仲良し夫婦だけど離婚届を出したい : 恋愛・結婚・離婚 : 発言小町 : 読売新聞
 小町のこのトピは、女性が姓を変えることに抵抗があり、しぶしぶ納得して夫の姓にしたものの、「やはり自分の姓は元の○○だ」という思いが年々つのり、ペーパー離婚→事実婚の状態に移行して別姓を実現しようというお話。
 「好きな人の名字になるのが女の幸せでしょ! 何考えてるの!」とか、いろんなものを内面化した上でその価値観を一方的に押しつける女性も紛れてますが(そして多分現実社会にも割といる手合いではありますが)、そういうのは華麗にスルーするとして。


 このトピ含む、夫婦別姓に関する議論を読んでいると、結婚前の話し合いがあるパターンで済まされた場合、問題が解決されずにまるっと残ることが伝わってきます。具体的に言えば、

  • 男性側が女性の違和感に向き合わず、「同姓が一般的、当たり前だから」の力押しで解決を迫る。
  • 女性はそれ以外の(物質、あるいは名義や名誉による)妥協点を飲むことで終了する。

 つまり、「世間の当たり前」VS「個人の違和感」の構図をそのままにしておくというパターン。


 これって、女性1人で考えている段階から、全く何も変わっていないんです。つまり、上記の場合、話し合いと言いながらも、男性との1対1の対話になっていない。男性が対話のパートナーではなく、世間の「あたりまえ」の力を強める媒介にしかなっていない。
 その状態で結婚に至った場合、問題がそのまま残るのは当たり前です。相手との結婚を考える以前から持っていた違和感が、同じ構図を素通りしただけで解体、緩和されるわけがない。

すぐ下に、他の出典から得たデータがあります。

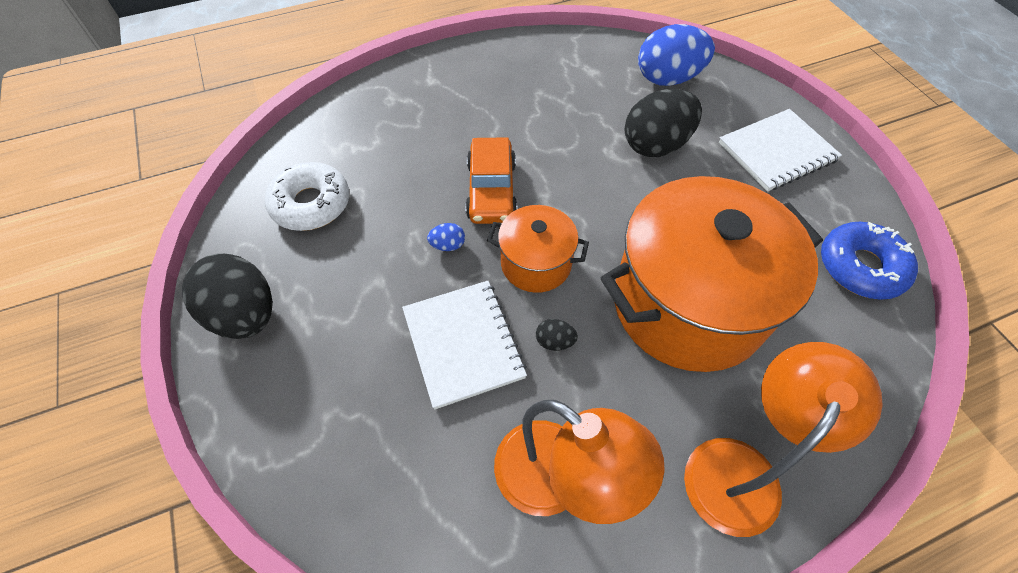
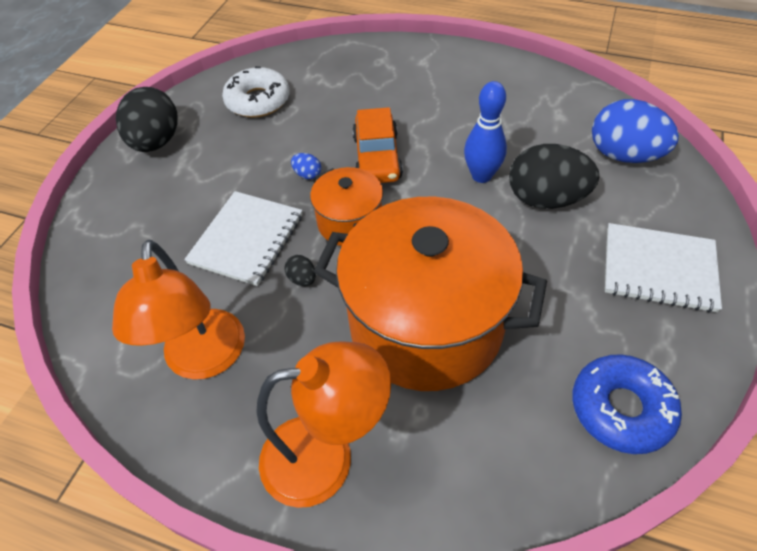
camera: 45 degrees right, 5 degrees down
(491, 190) = (377, 157): orange car -> orange car turned 45 degrees counterclockwise
(591, 155) = (481, 176): none -> blue bowling pin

それを踏まえて、結婚前の話し合いに必要な心構えを自分で考えてみました

 別姓問題に限ったものでなく、また男女双方に言える一般的なこととして。

  • もし「当たり前」を通したいのであれば、まずは最低限、言葉を尽くすべきかと思います。一般的なやり方であるということは、複数のメリットが存在し、説明できるはず。
  • また、現状100%の解決(この問題の場合、婚姻かつ別姓)が不可能である場合、何が妥協できるかをピックアップし、選ぶことになると思います。相手の妥協のみを強要するのでなく、お互いにできる可能性を全て並列に広げ、そこから2人で選ぶことが必要なのでしょう。


 別姓に限らず、こういう「当たり前」と「個人の感覚」の相違が表面化しやすいのが、結婚というイベントのように思います。
 個人の感覚は本当にそれぞれですから、違和感を全くなくすことはできないかもしれません。ただ、世間VS個人でない、2人の間の話し合いを通過しないと、違和感の受け止め方が1人でずっとわからないまま、ということになり得るのですよね(1人でもわかるなら、結婚の話し合い以前に解決できているはず)。
 結婚の時こそ、「1人で持っている違和感について、2人で受け止められる新しい方法をつくる」機会なのだと、ポジティブにとらえたいなーと思う今日この頃です。